God performed a mighty miracle at Jericho when the Israelites walked around the city seven times and the walls came tumbling down with their loud shout. But today, Jericho looks like any other town rising in an oasis and you would hardly realise its history. A little church hugs the hillside overlooking it and is supposed to be where Jesus was tempted by the devil.
The River Jordan, of which I had heard and read so much, had dried up. Where was the mighty river that the Lord stopped flowing so the Israelites could pass into the Promised Land? Where was the water where Naaman bathed seven times and was cleansed of leprosy, where Jesus Christ was baptised and of which we sing of in so many songs? Was it symbolic? Has Israel dried up spiritually? In its place were fields and crops.
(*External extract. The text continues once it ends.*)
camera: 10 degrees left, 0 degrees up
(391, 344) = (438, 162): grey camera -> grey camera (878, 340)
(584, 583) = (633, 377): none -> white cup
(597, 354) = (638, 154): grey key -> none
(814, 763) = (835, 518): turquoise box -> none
The Israelites have built a barrage at the Sea of Galilee, so the River Jordan only flows in winter when it floods with rain. It seems sad to me that this has happened to the mighty River Jordan.
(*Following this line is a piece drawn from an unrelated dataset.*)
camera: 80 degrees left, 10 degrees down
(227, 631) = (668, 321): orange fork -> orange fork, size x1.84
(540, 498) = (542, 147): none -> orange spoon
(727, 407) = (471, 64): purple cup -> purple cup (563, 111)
On the way to Beit She’an, the valley had very verdant fields; we saw watermelon, grape and sunflower fields. You can see why the Israelites wanted to move into the surrounding area, but we were told they failed to defeat the residents. King Saul and his army had another go at conquering them, but they were defeated and killed. The bodies of Saul and his sons were put on display on the city walls of Beit She’an.
All fired up at death of his King and friend, David went on to defeat the city’s inhabitants.
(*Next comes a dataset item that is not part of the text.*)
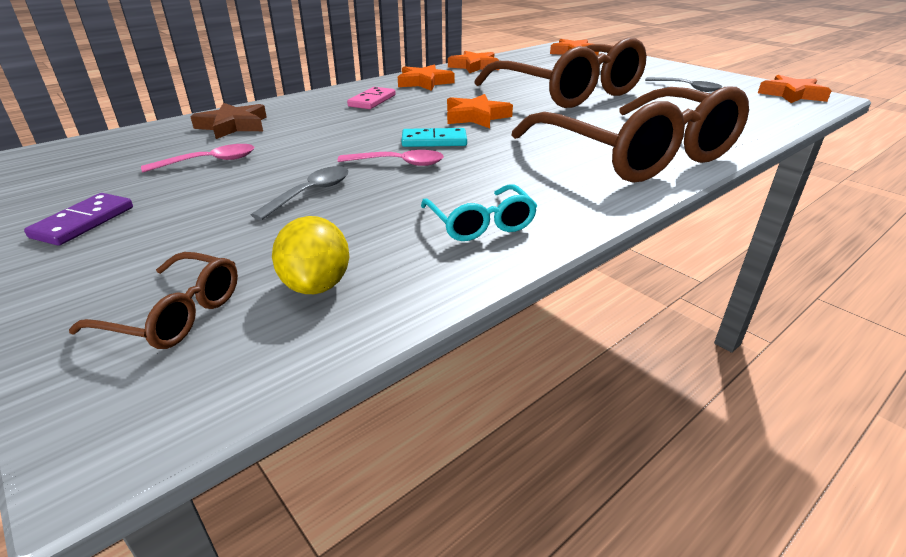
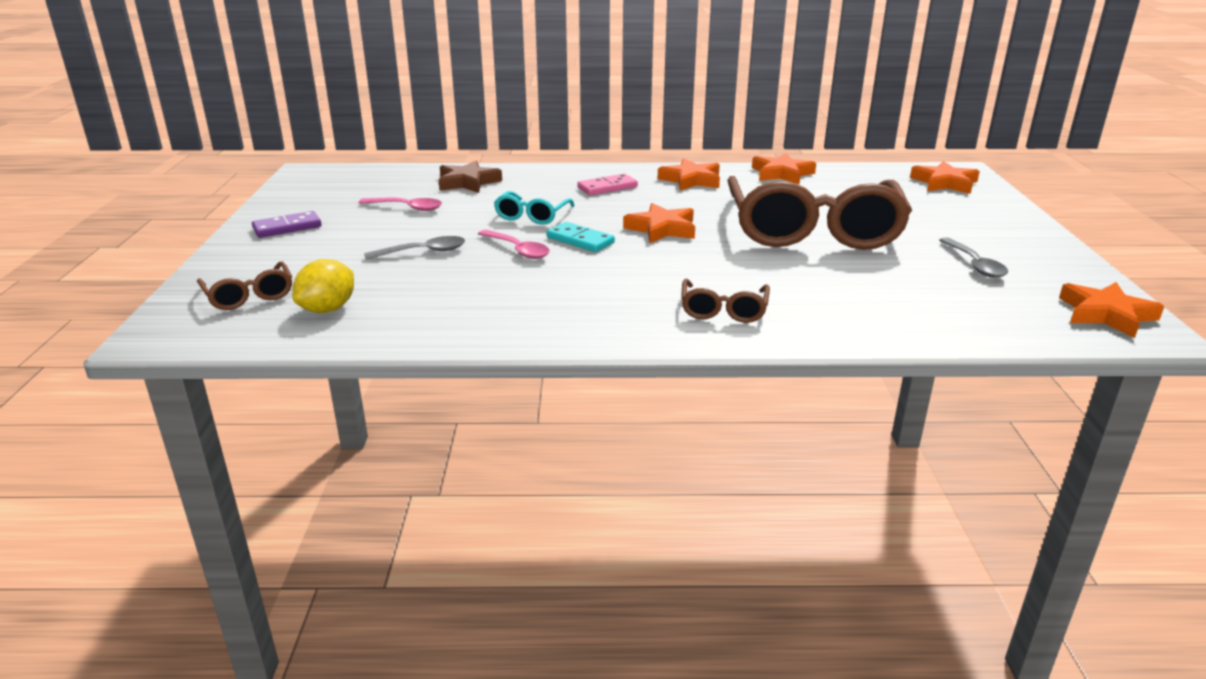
camera: 40 degrees right, 5 degrees down
(480, 223) = (480, 313): turquoise glasses -> turquoise glasses (532, 216)
(637, 154) = (723, 310): brown glasses -> brown glasses, size x0.42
The searing heat wilted us as we went around the ancient ruins. There was a bathhouse, which would once have been good to dip in, streets that once sold unknown fare and roads bearing fragments of mosaics of lions and zebras, which once roamed there. As we approached the theatre, a Dutch woman joked I would sing on the stage, so sang a praise song to the Lord. How lovely it was to praise His Holy name.
Nazareth, our next port of call, seemed like a mini Blackpool for those on a Christian pilgrimage. The Church of the Annunciation failed to move me with its claim to be the place where the Angel Gabriel told Mary that she was to bear the Son of God, but the art and windows was something else. The church had been forewarned that a Pope was to visit in the 50s so had started an appeal to rebuild it and refurbish it to papal standards. The windows were effervescent, glowing like modern art and the walls on the upper level were decked by images of the Madonna and child from every nation who had responded to the appeal. On seeing a Japanese Mary and Jesus, something touched my soul. In the lower level of the church is a cave where Gabriel is supposed to have appeared to Mary but it just looked like a cave to me with religious paraphernalia. At the side of the church archaeologist have unearthed some of ancient Nazareth, perhaps closer to Jesus than anything in the church!
The shops below sell everything the tourists could want and more. Food, drink, clothes, pottery, ceramics; you name it, they had it at a price you could barter for!
The Christian Tour became less Christian as the day progressed. We visited Zafed, the home of Kabala and went into a synagogue where our guide explained the objects and the difference between that regular Judaism.